Wheel Diameter, Wheel Width, and Tandem Wheels
The outer diameter of a caster wheel affects how easy it is for the caster to be able to move across rough or irregular surfaces. Large diameter caster wheels are able to bridge wide gaps where a small caster would fall inside and get stuck, such as the gap in the floor between an elevator door and the elevator car.
However, the larger diameter a caster wheel, the higher or wider the caster support arm must be. Either the base of a low-hanging object must be lifted higher above the wheels, or the casters must hang out to the sides straddling the low-hanging supported object. Large diameter swivel casters also typically need much more room to rotate the vertical shaft than a small caster.

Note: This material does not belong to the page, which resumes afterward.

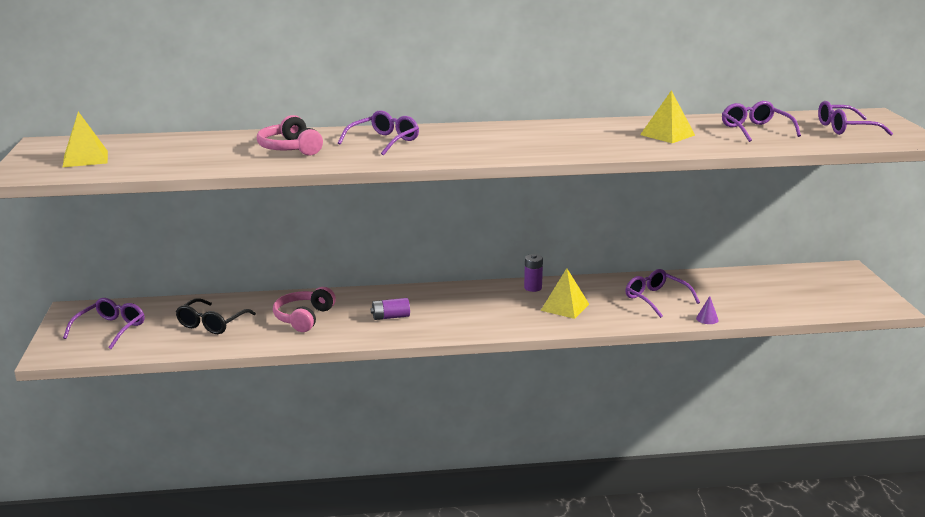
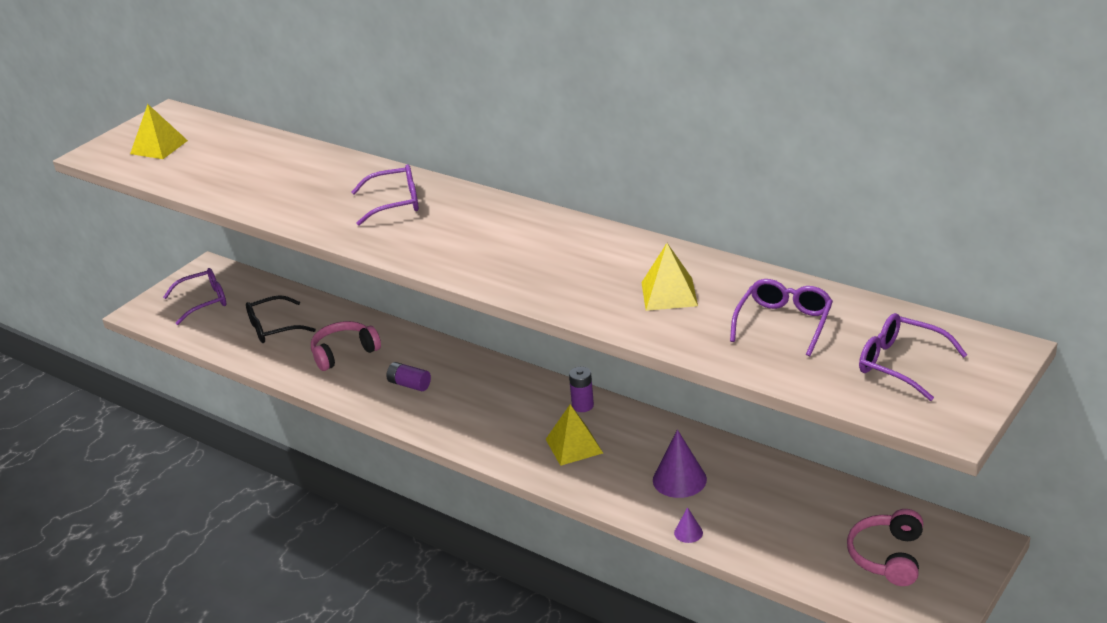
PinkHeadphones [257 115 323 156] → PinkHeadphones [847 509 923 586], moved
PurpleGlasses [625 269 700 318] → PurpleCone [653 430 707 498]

Load capacity may be increased by using wider wheels with more ground contact area. However, when rotating a wide swivel caster in-place, the center part of the wheel-to-ground contact patch rotates slower than the regions further out to the sides. This difference in rotation speed across the base of the wheel contact patch causes wide wheels to resist rotation around the swivel, and this resistance increases as weight loading increases.
An alternate way to increase load capacity while limiting swivel-rotation resistance is to use multiple narrow wheels in tandem on the same wheel axis. Each wheel has a comparatively narrower ground contact patch than a single wide wheel, so there is less resistance to turning in place on the swivel.